July 4, 1863: According to historian James McPherson in his Pulitzer-Prize winning book, ``Battle Cry of Freedom’’, ``Fourth of July,1863, was the most memorable Independence Day in American history since the first one four score and seven years earlier. ’’ It was on that historic day the Confederacy receded from Gettysburg; in Mississippi white flags towered over rebel enclaves; and at the fortress city of Vicksburg, Union forces raised the Stars and Stripes to the top of the old court house after the surrender of 29, 441 Confederate forces to Gen. Ulysses S. Grant.
July 4, 1866: In Portland Maine, 1,500 homes burned to the ground after a boy threw a firecracker into a pile of wood shavings.
July 4, 1923, Jack Dempsey beats Tommy Gibbons in a 15-round decision in Shelby, Montana (population 500) to retain his heavyweight title. The New York Times reports Dempsey and his manager fled the town in Wild West style immediately after the fight ``with guns and sheriffs pursing them.’’
July 4, 1933: In India, Mahatma Gandhi is sentenced to one year in prison.
July 4, 1941: In a special holiday broadcast, FDR tells the nation: ``The U.S. can never survive as a happy and fertile oasis of liberty surrounded by a cruel desert of dictatorship.’’
July 4, 1942: Don Budge crushes Bobby Riggs in straight sets (6-2, 6-2, 6-2) at the tennis tournament in Forest Hills, N.Y.
July 4, 1942: U.S. flyers join the Royal Air Force (RAF) for the first time to help bomb Nazi bases in Holland.
July 4, 1944: Blacks are prevented from voting in Georgia’s Democratic primary when many are told by election officials their names couldn’t be found on the registration lists.
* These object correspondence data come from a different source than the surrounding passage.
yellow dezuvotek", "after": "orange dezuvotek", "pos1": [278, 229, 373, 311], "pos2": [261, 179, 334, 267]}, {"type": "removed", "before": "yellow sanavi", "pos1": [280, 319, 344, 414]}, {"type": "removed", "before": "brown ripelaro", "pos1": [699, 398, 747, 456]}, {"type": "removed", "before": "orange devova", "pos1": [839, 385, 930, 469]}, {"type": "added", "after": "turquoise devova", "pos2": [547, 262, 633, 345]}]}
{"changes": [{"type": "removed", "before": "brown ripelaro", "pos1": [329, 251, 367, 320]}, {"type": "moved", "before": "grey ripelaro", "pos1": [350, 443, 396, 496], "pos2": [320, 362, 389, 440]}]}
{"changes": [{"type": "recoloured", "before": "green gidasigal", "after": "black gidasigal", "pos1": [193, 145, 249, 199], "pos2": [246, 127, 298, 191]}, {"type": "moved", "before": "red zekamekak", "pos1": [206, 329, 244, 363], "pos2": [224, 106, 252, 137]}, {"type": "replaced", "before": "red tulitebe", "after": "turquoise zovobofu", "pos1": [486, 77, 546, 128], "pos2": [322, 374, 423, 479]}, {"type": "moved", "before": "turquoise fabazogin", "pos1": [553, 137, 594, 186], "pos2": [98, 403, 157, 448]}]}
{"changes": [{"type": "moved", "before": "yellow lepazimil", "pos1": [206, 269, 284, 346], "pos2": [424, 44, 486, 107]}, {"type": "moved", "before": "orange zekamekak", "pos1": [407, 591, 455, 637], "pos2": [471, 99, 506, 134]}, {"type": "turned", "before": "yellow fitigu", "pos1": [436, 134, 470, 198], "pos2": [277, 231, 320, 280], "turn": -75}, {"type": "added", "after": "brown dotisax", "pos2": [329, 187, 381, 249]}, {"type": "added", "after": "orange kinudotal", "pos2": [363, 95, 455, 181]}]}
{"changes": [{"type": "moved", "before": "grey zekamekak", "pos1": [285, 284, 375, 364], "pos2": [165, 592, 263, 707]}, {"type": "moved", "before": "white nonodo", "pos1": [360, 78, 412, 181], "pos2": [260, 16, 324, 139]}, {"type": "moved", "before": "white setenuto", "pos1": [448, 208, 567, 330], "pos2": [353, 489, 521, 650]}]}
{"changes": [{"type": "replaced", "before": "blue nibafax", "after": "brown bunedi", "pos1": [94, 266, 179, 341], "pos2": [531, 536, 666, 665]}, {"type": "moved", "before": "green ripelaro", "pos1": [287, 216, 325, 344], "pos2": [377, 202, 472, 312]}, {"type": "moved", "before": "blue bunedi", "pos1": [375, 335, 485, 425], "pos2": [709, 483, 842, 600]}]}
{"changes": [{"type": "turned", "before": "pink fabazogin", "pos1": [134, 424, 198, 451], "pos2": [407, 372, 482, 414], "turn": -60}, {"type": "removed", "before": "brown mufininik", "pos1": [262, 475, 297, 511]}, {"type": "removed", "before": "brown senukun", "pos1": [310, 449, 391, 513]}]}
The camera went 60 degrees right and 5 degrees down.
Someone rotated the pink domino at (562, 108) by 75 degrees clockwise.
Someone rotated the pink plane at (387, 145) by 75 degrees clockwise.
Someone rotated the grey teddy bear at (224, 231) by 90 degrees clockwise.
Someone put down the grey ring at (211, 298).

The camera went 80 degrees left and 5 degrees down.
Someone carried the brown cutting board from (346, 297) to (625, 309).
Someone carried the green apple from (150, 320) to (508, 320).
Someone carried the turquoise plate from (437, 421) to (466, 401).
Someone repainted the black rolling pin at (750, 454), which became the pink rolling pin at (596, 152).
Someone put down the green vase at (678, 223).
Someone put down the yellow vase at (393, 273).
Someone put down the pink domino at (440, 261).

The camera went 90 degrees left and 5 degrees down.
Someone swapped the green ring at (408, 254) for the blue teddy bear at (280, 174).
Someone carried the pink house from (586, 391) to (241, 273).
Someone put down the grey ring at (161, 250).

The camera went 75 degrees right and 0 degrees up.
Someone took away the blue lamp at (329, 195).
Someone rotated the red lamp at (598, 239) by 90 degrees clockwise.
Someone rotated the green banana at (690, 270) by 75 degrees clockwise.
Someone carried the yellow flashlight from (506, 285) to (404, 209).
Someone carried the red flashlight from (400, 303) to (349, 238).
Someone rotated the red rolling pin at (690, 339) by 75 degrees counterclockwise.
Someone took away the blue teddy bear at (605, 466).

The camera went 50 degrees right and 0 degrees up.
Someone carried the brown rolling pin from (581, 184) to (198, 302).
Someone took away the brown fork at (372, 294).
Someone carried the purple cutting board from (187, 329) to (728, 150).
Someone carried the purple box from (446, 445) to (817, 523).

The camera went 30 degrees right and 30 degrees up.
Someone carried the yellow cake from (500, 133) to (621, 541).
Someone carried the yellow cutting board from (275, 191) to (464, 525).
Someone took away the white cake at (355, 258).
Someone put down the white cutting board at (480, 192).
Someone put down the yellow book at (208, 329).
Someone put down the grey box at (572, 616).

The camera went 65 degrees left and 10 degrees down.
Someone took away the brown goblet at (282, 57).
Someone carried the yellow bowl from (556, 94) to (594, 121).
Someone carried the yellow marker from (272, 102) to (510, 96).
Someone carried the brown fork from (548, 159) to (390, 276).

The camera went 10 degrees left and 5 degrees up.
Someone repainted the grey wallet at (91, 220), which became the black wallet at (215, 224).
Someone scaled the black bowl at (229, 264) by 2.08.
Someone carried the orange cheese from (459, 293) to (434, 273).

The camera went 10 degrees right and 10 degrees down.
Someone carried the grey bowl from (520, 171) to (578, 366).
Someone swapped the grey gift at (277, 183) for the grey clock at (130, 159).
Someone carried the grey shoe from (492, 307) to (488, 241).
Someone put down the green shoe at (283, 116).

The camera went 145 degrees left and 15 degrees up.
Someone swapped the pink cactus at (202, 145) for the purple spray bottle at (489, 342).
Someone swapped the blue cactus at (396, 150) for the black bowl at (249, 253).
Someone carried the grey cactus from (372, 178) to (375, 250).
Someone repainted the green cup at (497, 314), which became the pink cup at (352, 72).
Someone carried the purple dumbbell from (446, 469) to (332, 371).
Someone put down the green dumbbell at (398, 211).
July 4, 1948: 50 leaders of the Democratic Party, many of whom have proposed a draft Gen. Dwight D. Eisenhower movement, also expressed support for the inclusion of President Truman’s civil rights program in the party’s 1948 platform.
July 4, 1954: Dr. Samuel Sheppard is injured; and his wife, Marilyn, beaten to death in their Bay Village, Ohio home. Sheppard was convicted of her murder five months later.
July 4, 1954: Down by two goals, West Germany storms back to stun Hungary, 3-2, to win the world soccer championship at Wankdorf Stadium in Bern, Switzerland.
July 4, 1956: The motion picture of Herman Melville’s epic classic, ``Moby Dick’’, starring Gregory Peck and Orson Welles premiers at the Sutton and Criterion movie theaters in New York City.
July 4, 1963: Chicago mayor Richard Daley is booed off stage at an outdoor NAACP rally in Grant Park, following a civil rights parade down State Street. The previous week, Daley stated publicly that there were no black ghettos in Chicago, comments which sparked outrage within the black community.
July 4, 1965: The Rev. Martin Luther King calls for the end of the war in South Vietnam.
July 4, 1966: Farm workers begin to fan across Texas to protest the low minimum wage. The National Farm Workers Association (a California union) claimed Mexican-Americans, who comprise 90 percent of farm workers, are paid less than 80 cents an hour and are seeking a $1.25 minimum wage.
July 4, 1968: Speaking to a crowd gathered for an Independence Day celebration in Columbia, Calif., Gov. Ronald Reagan says that many U.S. citizens carry guns because ``they have lost faith in government’s ability to protect them.’’
July 4, 1969: Israel Galili, Israel’s Information Minister, speaking on the army radio station, expresses Israel’s intention to keep the Gaza Strip permanently. ``I believe it can said definitely that the Gaza region will not again be separated from the state of Israel.’’
July 4, 1970: Five civilians are killed, 200 injured, and more than 300 arrested after a riot breaks out between British soldiers and Roman Catholics in Belfast, Northern Ireland.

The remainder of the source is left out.